What are the defense options for drug possession charges? Whether you are facing possession charges following a traffic stop or the search of your residence, it is important to note that these searches and seizures of supposed drugs must be conducted legally. An unlawful search and seizure violates a defendant's Fourth Amendment rights.
If an illicit drug was not in plain view, law enforcement may only conduct a search and seizure if a proper warrant is executed. In addition to obtaining a warrant, this document must be properly followed by only looking in the places designated for the items listed. If it is determined that there was an unlawful search and seizure or law enforcement did not have probable cause that could outweigh the need to obtain a valid warrant, a defendant could use this as a defense. This ultimately could help suppress evidence used against the accused.

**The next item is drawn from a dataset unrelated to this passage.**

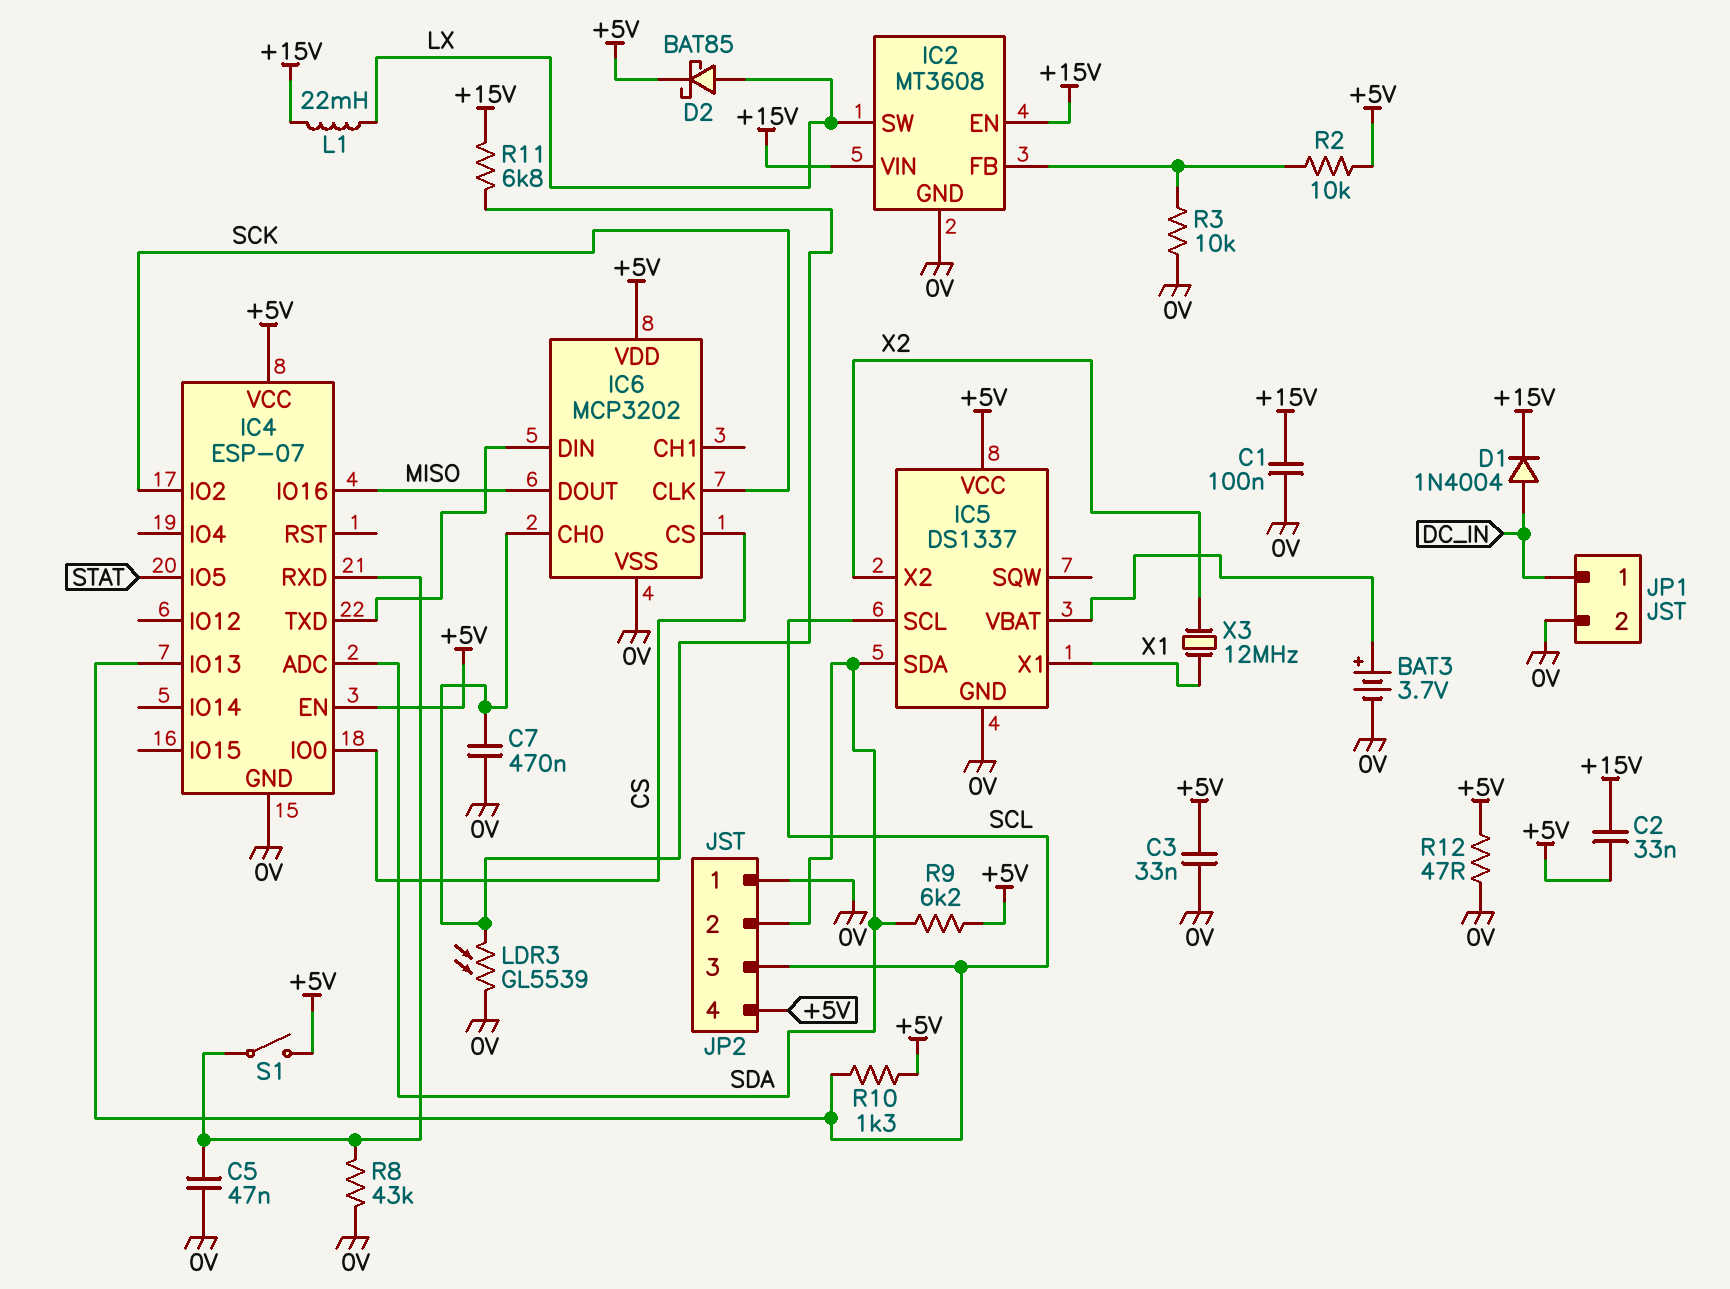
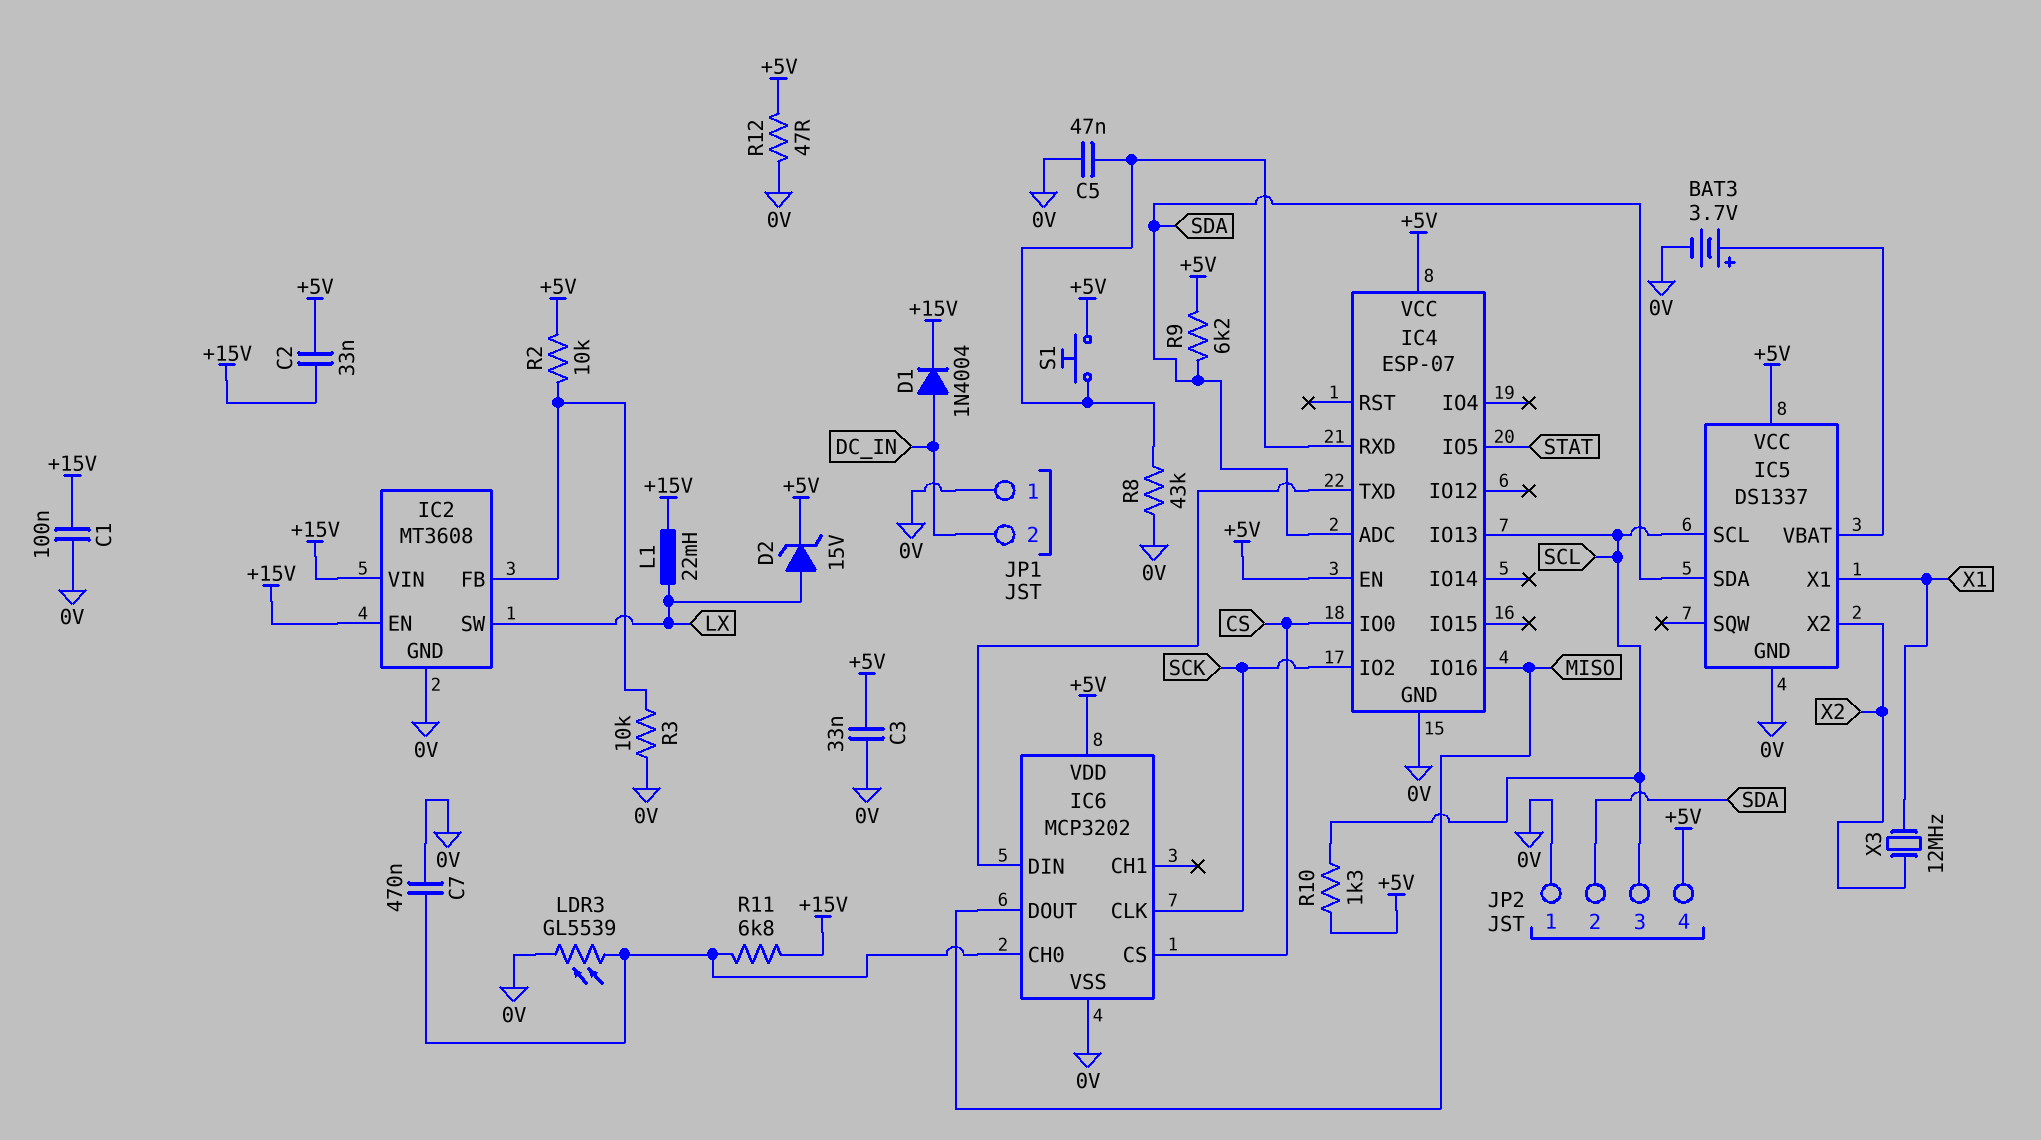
D2: schottky BAT85 (A LX, K +5V) -> zener 15V (A LX, K +5V)
JP1 pin 1: DC_IN -> 0V
JP1 pin 2: 0V -> DC_IN
S1: switch (+5V, IC4/RXD) -> button (+5V, IC4/RXD)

Next, a defendant could claim that the drugs belonged to someone else. By asserting that he or she was not aware that another person had drugs in their vehicle or home, a defendant could use this as a defense against possession charges. Other defense options include requesting a crime lab analysis, ensuring that the collected drugs are what they presume to be, claiming that the drugs in question are missing, the drugs were planted by another party or the charge was a result of entrapment.
No matter what defense strategy you choose to take, it is important to fully understand your options and how they could meet your needs and goals. A criminal defendant should take the time to ensure their rights and interests are protected along the way as well.